公演回数で言えば、『エリザベート』や四季時代の『ライオンキング』の方が遥かに長いが、それらとは種類の違う、濃密な時間を過ごした公演だった。
今回、結局ほとんどブログを書かなかったのだが、僕の筆不精以外に、もう一つ大きな理由がある。
この『ビリー・エリオット』が好き過ぎて、迂闊な事が書けなかったのだ。
この公演期間中、実は、最近では珍しいくらいの箝口令が敷かれていた。出演者にたくさんの子供達を抱え、プラス近年のSNSの威力ともなれば、厳し目の危機感を持って構えておくのは致し方のないところではあるが、それ以外にも、海外スタッフからも、厳しく指導がされていた。それは、観に来てくれた観客に最大限楽しんで貰えるように、ネタバレを防ぎ、作品の世界観を守るためだ。そこには、幕が開いてからの二時間半に全てを詰め込んだ、という自負が伺える。
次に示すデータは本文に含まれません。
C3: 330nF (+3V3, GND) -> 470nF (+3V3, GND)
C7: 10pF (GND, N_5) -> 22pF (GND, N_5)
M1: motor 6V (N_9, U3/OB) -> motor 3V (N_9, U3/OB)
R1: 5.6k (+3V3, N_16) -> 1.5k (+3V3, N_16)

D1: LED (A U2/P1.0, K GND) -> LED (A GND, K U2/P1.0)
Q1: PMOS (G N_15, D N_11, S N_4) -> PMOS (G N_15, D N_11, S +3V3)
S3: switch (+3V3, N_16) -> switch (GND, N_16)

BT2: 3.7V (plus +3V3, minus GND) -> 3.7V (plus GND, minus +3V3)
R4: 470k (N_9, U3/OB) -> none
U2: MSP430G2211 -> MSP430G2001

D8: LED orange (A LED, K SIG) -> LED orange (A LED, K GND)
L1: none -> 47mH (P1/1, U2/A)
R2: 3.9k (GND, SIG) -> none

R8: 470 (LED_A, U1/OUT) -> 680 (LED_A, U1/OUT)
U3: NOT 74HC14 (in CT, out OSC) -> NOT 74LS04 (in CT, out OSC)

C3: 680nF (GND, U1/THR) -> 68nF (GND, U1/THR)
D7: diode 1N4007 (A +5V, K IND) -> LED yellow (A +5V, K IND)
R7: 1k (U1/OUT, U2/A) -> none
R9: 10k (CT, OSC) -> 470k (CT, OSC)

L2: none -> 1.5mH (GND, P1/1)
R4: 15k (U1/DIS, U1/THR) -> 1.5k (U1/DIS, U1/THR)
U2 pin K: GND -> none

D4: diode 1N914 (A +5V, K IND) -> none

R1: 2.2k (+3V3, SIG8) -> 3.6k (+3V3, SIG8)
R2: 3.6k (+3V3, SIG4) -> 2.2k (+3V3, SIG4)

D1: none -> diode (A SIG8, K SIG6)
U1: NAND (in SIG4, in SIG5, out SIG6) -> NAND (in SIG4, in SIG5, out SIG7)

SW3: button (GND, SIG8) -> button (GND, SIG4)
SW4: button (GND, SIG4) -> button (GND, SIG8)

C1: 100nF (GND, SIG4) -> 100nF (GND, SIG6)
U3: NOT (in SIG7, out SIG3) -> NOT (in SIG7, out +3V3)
普段どの作品でも、僕も開幕頃はネタバレには気をつけるようにしているが、中日も過ぎれば、少しずつ作品の事や舞台上の事を小出しにしていくのだが、今回は全くその気が起きなかった。言葉を選びながらではこの作品に対する熱い思いを表すことは難しく、通り一辺倒な宣伝文句にしかならないような気がして、それならばむしろ書かない方がいいと、筆を取る事さえしなかったのだ。
それもひとえに、海外制作スタッフの、作品に対する愛に感化されての事だと思う。
脚本も、音楽も、演出も、装置も、道具も、何もかもが練り込まれ、それらを創った人々や、日本に運んで来てくれた人々の、愛に溢れた舞台だった。
この、日本というまだあまりミュージカルの浸透していない国に、最高のエンターテインメントを一切の手加減なく渡してくれた海外スタッフと、それを丸ごと受け取った、ホリプロを始めとする日本の制作スタッフに、畏敬の念を表したいと思う。
作品に携わった側の人間が言うのもどうかと思うが、この公演は、まさに奇跡のプロジェクトだったと思う。
この『ビリー・エリオット』に出演出来て、本当に良かったと思う。僕のミュージカル人生の中で、今後もこれを超えるものが現れるとはなかなか思えない、間違いなく最高の作品だった。
千秋楽の夜に、大阪から自宅に帰り、夜中にこれを書いていて、今思うのは、そんな奇跡に立ち会えた喜びと、それをたくさんの人に観て貰えたという喜び。
作品について、ちょっと思うところを書いていこうと思うけども、今夜はそれでお腹一杯。
劇場に足を運んで下さったたくさんの方々。本当にありがとうございました。